In a way, Hotline Miami 2 will follow the typical sequel trajectory–more levels, new weapons and more playable characters with new abilities. Wedin noted that enemies will be split into factions, each with different fighting styles and weapons. The style of music, from returning artists like Jasper Byrne and Perturbator as well as newcomers, will change for each level depending on the faction you’re fighting.

As with the first game, there’s a commentary lying beneath the surface, and Wedin said it’s all about expectations. Characters in the game have expectations for the future, and Hotline Miami’s fans have expectations for the sequel.
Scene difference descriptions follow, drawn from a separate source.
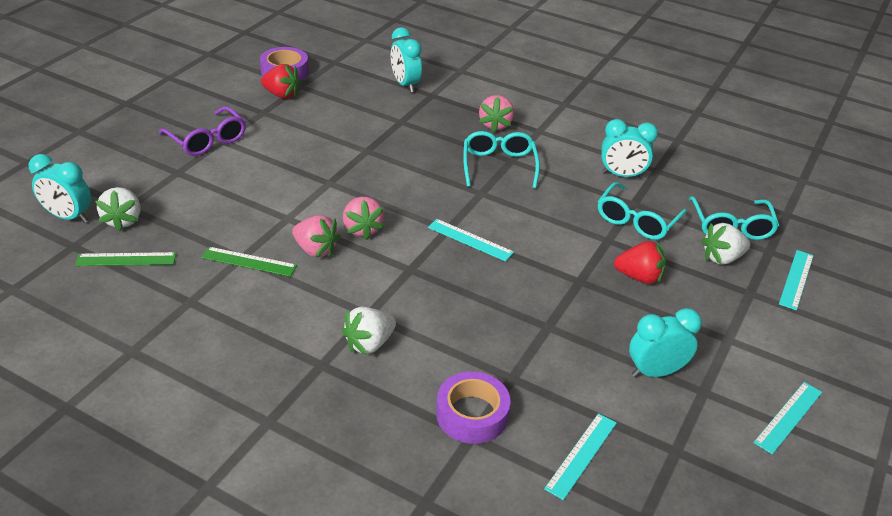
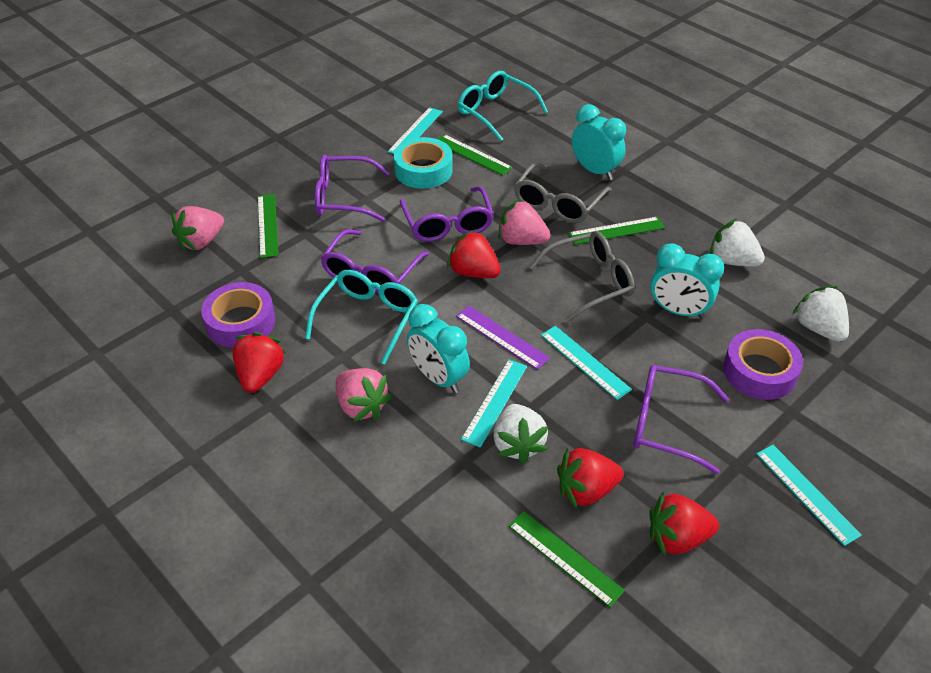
green ruler: 2 -> 4
grey glasses: 0 -> 2
purple glasses: 1 -> 4
purple ruler: 0 -> 1
red strawberry: 2 -> 4
turquoise clock: 4 -> 3
turquoise glasses: 3 -> 2
turquoise tape: 0 -> 1

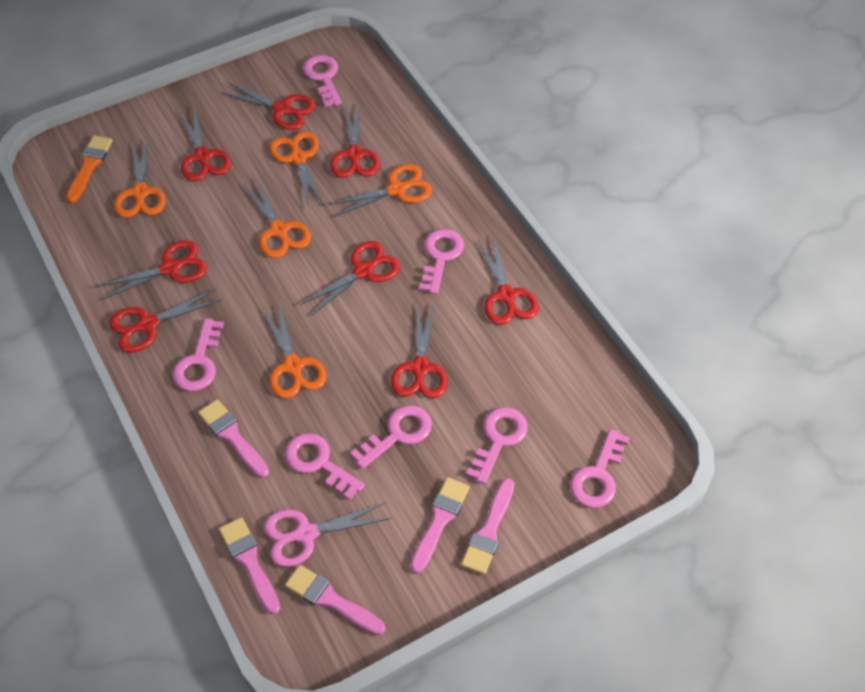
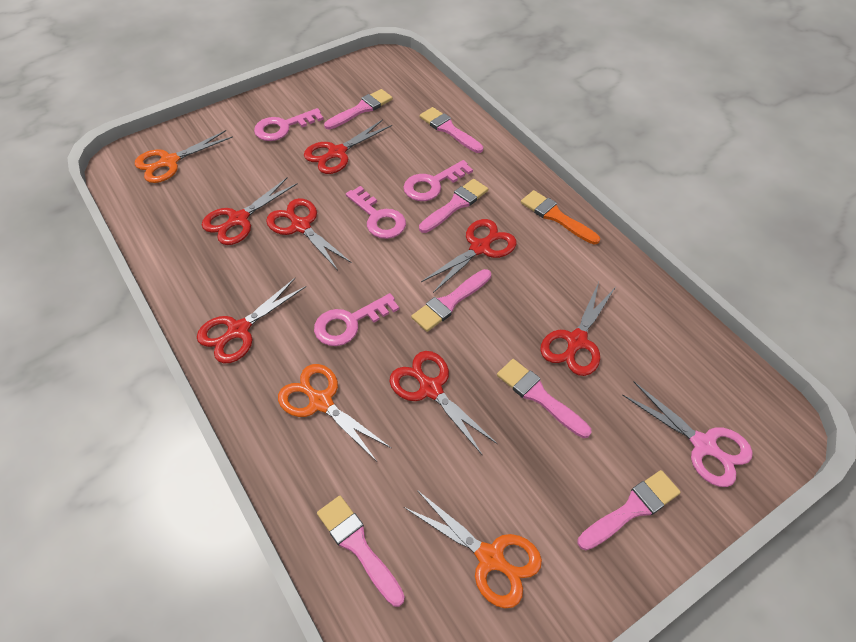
orange scissors: 5 -> 3
pink brush: 5 -> 7
pink key: 7 -> 4
red scissors: 8 -> 7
In fact, the game’s fans have a plot line of their own in Wrong Number. In the game, they’re painted as zealots, obsessed with the phone hotlines that ordered the original game’s protagonist to carry out gruesome contract killings. Eventually, these in-game fans take their obsession too far, and decide to become killers themselves. At the end of the demo, we see them indulge in some truly stomach-churning violence.

Wedin said he and his partner at Dennaton, Jonatan Soderstrom, want to invoke more emotions than just disgust from the player. Most of all, they want players to feel sadness.

“Because this is the end of Hotline Miami,” he said, “we want to do a comment on how all things will end eventually.”

Across the street in the convention center, where the crowds flocked to Battlefield 4 and Call of Duty: Ghosts, the message would be lost.